His uncle accused him that he would have to answer for Napoleon's rule of the Hundred Days. He forgave him only in 1815 after Napoleon's second downfall and his exile on the island of St. Helena, when he was employed again by the Congress of Vienna as King of France.

After the battle of Waterloo Angoulême moved into Bordeaux and Toulouse.

Spanish Expedition

In 1823 he received the command of the specific suppression of the Spanish Revolution French invasion army in the name of his uncle and the Holy Alliance. The Holy Alliance was a loose alliance of European rulers to the conservative monarchy maintained, if necessary by force of arms. Outwardly, the Holy Alliance was ahead of other objectives, supposedly, the states would be obliged to align their policy on the Christian precepts of peace, justice and love, and each other to provide assistance. Members have included Tsar Alexander I of Russia, who had designed the plan for this alliance, and Emperor Francis I of Austria, King Frederick William III. of Prussia, and of course, King Louis XVIII. of France.
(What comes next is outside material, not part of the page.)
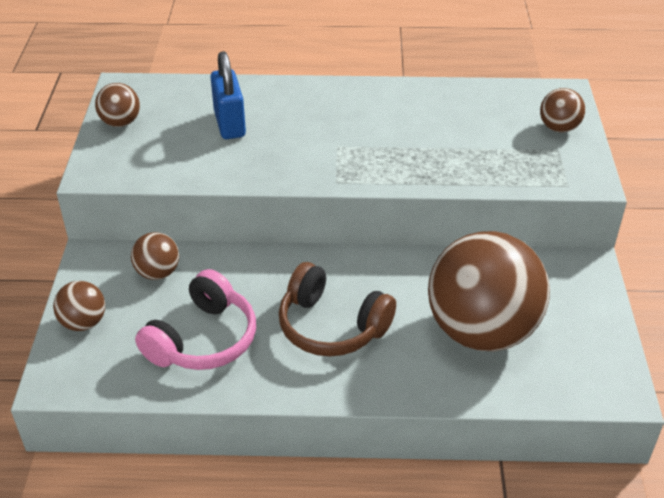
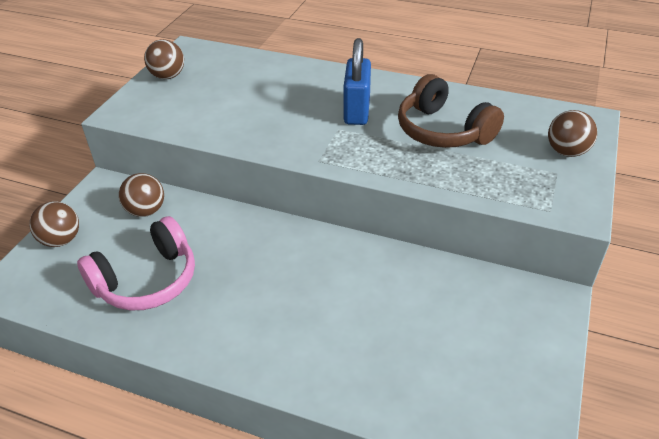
camera: 20 degrees right, 0 degrees up
(230, 124) = (255, 93): blue padlock -> blue padlock (357, 111)
(332, 326) = (266, 297): brown headphones -> brown headphones (443, 131)
(481, 331) = (409, 341): brown ball -> none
The Duke of Angoulême should restore the absolutist royal power in Spain and for that weed out the liberal forces.

During forced by Napoleon absence of Ferdinand VII continued the Cortes of Cadiz in Spain in 1812 a liberal constitution in force. Ferdinand VII annulled the constitution on his return to Spain in 1814 immediately on again.

After a Pronunciamiento and unrest in Madrid, Ferdinand VII was forced in March 1820 to put the Constitution of Cadiz of 1812 reinstated. Louis Antoine Duke of Angoulême passed on April 6, 1823 Bidasoa and moved without significant resistance on 24 May 1823 in Madrid one. Only a Cádiz he had the Trocadero storm with violence, for which he was appointed Prince of Trocadero on 30 August 1823. Angoulême defeated the Liberals and helped King Ferdinand VII in 1823 to be able to govern as 1814-1820, absolutist and without any limitation by a constitution or parliament. Vain tried the Duke of Angoulême, counteract the violence of the vengeful royalists; even his proclamation of Andujar (8 August ) and his desire that a general amnesty would be adopted, were not observed.

Dauphin

With the death of Louis XVIII. In 1824 his father, the Count of Artois, as Charles X. new king of France, Angoulême led henceforth the title of Dauphin. 1830 July Revolution broke out, during which Charles X was forced to abdicate. The Dauphin, now as Louis XIX. should follow, also renounced - after he was theoretically twenty minutes of rightful king of France - on the throne, in favor of his nephew Henri, duc de Bordeaux ( Henry V ), the son of his younger brother murdered in 1820 Charles Ferdinand, Duke of Berry. The hope of Charles X and the previous Dauphin, so perhaps the throne for his own dynasty to save, was not fulfilled, since now Louis Philippe came from the house of Orléans in France.

Louis Antoine followed the abdicated king into exile in Holyrood, 1832 Prague and 1836 to Gorizia, where he lived under the title of Count of Marnes with his wife in complete seclusion and on June 3, 1844, died without leaving descendants. He was buried in Kostanjevica monastery in Nova Gorica in Slovenia today.